In US, first kidney transplant from living donor with HIV
Dr Dorry Segev — seen here in 2012 during a kidney transplant surgery at Johns Hopkins Hospital — is leading the team behind the groundbreaking transplant involving the HIV-positive patients (BRENDAN SMIALOWSKI)
Washington (AFP) – The kidney of a 35-year-old HIV-positive woman has been transplanted into another patient with the AIDS virus, US surgeons announced Thursday, in a major medical breakthrough.
The surgeons at Johns Hopkins University in Baltimore performed the operation on Monday, calling it the first in the world of its kind.
The donor, identified as Nina Martinez, was to address reporters alongside her doctors at 1:00 pm (1700 GMT).
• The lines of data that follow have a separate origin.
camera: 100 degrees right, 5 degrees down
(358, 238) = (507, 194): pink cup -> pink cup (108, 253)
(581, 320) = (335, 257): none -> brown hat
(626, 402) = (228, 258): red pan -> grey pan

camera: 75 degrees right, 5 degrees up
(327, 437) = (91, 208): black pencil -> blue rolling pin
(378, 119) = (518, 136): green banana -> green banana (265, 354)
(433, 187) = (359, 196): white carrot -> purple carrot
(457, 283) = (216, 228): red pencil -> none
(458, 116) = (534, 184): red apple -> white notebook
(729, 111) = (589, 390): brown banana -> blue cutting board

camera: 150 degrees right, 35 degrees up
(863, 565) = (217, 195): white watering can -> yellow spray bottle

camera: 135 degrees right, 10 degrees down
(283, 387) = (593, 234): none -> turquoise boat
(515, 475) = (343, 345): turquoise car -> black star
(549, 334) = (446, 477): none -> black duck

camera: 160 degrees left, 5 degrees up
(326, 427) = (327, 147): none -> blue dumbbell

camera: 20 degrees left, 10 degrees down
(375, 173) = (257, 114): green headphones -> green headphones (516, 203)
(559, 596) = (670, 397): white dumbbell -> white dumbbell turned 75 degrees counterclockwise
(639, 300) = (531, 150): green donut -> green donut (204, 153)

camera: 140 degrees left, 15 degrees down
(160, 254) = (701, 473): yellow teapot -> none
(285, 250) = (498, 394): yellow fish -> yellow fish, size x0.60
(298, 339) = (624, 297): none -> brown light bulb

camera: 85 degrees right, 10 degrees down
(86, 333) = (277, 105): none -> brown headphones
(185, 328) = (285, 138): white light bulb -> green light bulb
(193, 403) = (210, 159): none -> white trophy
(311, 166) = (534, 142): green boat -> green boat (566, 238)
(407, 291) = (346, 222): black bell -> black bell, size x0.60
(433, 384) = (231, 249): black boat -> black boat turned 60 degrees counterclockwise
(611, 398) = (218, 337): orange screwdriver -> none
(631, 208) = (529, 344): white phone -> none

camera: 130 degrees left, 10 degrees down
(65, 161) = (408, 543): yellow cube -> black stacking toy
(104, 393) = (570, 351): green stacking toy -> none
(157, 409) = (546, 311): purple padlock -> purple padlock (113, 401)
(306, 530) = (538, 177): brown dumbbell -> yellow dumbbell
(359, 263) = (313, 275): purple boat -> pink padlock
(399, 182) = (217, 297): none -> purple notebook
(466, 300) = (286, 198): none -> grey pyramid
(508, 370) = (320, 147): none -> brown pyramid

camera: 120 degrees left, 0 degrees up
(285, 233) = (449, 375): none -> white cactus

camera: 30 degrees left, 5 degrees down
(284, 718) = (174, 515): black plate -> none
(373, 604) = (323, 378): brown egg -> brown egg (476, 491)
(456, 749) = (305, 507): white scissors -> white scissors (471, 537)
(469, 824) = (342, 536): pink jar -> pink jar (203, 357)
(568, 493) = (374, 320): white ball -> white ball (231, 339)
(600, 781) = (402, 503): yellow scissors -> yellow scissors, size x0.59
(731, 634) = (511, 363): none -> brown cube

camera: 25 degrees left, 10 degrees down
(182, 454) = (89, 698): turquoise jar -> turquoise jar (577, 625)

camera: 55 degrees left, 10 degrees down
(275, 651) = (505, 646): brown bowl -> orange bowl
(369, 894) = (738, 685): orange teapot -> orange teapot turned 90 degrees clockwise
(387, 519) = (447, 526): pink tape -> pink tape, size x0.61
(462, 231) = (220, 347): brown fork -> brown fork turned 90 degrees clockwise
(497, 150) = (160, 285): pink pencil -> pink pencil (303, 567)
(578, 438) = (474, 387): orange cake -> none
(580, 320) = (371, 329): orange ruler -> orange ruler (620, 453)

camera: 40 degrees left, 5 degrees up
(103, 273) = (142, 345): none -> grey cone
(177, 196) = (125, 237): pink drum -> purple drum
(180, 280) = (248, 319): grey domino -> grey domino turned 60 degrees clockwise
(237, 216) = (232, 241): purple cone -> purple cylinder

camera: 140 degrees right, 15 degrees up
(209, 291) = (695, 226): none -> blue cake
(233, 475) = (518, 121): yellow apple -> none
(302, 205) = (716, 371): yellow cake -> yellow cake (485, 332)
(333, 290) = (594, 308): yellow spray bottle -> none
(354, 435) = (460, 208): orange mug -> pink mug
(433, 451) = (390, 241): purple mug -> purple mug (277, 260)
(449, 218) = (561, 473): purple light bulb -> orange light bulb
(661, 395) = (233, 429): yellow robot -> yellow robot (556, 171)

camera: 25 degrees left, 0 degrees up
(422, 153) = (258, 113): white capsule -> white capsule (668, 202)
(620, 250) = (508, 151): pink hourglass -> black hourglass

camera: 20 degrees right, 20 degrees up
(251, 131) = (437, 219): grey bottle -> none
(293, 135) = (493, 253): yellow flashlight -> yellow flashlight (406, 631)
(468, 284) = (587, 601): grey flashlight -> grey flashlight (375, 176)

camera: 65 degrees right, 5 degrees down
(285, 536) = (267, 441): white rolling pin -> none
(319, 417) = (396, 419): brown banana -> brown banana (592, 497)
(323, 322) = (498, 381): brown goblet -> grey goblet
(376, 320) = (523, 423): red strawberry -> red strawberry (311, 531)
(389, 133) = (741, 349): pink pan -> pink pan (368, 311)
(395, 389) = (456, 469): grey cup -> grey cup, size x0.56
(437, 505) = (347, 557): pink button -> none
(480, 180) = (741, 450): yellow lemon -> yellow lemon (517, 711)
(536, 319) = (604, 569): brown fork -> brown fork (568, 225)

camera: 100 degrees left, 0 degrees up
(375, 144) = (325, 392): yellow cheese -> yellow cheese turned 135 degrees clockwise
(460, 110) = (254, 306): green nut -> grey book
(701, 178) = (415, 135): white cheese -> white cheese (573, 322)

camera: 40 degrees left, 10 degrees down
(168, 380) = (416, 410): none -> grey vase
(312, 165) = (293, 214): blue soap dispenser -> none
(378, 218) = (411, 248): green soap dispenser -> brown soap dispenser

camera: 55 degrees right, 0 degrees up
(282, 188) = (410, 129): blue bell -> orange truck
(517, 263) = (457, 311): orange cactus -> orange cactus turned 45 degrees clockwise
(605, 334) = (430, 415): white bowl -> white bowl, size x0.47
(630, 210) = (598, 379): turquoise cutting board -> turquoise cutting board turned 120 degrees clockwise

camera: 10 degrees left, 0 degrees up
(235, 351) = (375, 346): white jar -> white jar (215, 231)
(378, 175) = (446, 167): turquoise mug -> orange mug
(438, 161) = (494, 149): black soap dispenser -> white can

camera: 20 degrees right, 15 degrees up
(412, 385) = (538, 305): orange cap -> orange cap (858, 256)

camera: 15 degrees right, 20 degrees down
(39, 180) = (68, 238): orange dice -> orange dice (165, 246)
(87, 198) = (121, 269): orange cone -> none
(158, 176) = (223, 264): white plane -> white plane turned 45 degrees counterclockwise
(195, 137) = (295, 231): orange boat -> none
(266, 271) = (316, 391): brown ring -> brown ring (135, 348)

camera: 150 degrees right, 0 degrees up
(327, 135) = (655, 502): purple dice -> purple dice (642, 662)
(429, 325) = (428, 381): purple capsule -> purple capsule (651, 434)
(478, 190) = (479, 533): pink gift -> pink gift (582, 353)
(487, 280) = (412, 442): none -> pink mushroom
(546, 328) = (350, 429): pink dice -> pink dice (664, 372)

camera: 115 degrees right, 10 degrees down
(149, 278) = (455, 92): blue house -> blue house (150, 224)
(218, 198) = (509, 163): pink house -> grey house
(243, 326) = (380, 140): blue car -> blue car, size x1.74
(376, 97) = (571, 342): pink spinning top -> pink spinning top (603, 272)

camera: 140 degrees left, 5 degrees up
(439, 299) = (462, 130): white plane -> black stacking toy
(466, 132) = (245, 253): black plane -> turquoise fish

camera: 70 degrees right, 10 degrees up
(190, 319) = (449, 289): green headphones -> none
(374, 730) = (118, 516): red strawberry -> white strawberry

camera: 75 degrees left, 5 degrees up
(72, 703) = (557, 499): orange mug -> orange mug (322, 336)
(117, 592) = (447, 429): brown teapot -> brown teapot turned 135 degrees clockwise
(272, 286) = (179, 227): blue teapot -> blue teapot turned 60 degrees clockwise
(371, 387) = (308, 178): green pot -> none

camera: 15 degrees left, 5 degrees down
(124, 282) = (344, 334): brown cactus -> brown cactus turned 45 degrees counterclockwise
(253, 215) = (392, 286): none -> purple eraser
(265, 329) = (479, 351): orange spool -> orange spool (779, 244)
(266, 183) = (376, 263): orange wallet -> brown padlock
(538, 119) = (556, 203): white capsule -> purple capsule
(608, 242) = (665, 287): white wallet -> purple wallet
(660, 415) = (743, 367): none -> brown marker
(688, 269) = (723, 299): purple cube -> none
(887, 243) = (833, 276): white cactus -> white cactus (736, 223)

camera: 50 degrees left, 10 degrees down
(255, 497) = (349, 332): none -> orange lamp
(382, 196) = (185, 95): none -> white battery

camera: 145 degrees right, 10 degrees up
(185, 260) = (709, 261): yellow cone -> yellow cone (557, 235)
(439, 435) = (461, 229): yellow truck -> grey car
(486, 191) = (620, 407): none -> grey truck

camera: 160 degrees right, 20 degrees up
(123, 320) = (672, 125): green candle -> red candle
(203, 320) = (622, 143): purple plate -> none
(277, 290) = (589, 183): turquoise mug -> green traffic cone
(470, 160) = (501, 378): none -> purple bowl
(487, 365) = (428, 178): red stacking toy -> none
The recipient has not been named.
Martinez initially wanted to donate the kidney to a friend, but after that friend passed away, she pursued her wish to be an organ donor, Johns Hopkins said.
Before this transplant operation, doctors had believed it was too risky to leave an HIV-positive patient with only one kidney.
The decision to move forward with the transplant highlights the confidence scientists have in current anti-retroviral medication, which allows those with HIV to lead normal, productive lives.
Thousands of people die each year in the United States awaiting organ transplants.
Dorry Segev, an associate professor of surgery at the Johns Hopkins University School of Medicine, says about 500-600 HIV-positive patients could donate organs each year, benefitting about 1,000 people with the virus.
Until now, only organs removed from dead HIV-positive patients were eligible for transplants to people with the virus.
The possibility of using organs from living donors would significantly change the equation.
Johns Hopkins University Hospital received authorization in 2016 to move ahead with the first transplant from a living donor with HIV. Surgeons had been waiting to find compatible patients.
Martinez and the recipient of her kidney will have to keep taking their anti-retroviral medication.
“When I take this recipient off the list, everyone moves up,” Martinez told The Washington Post, “whether they have HIV or not.”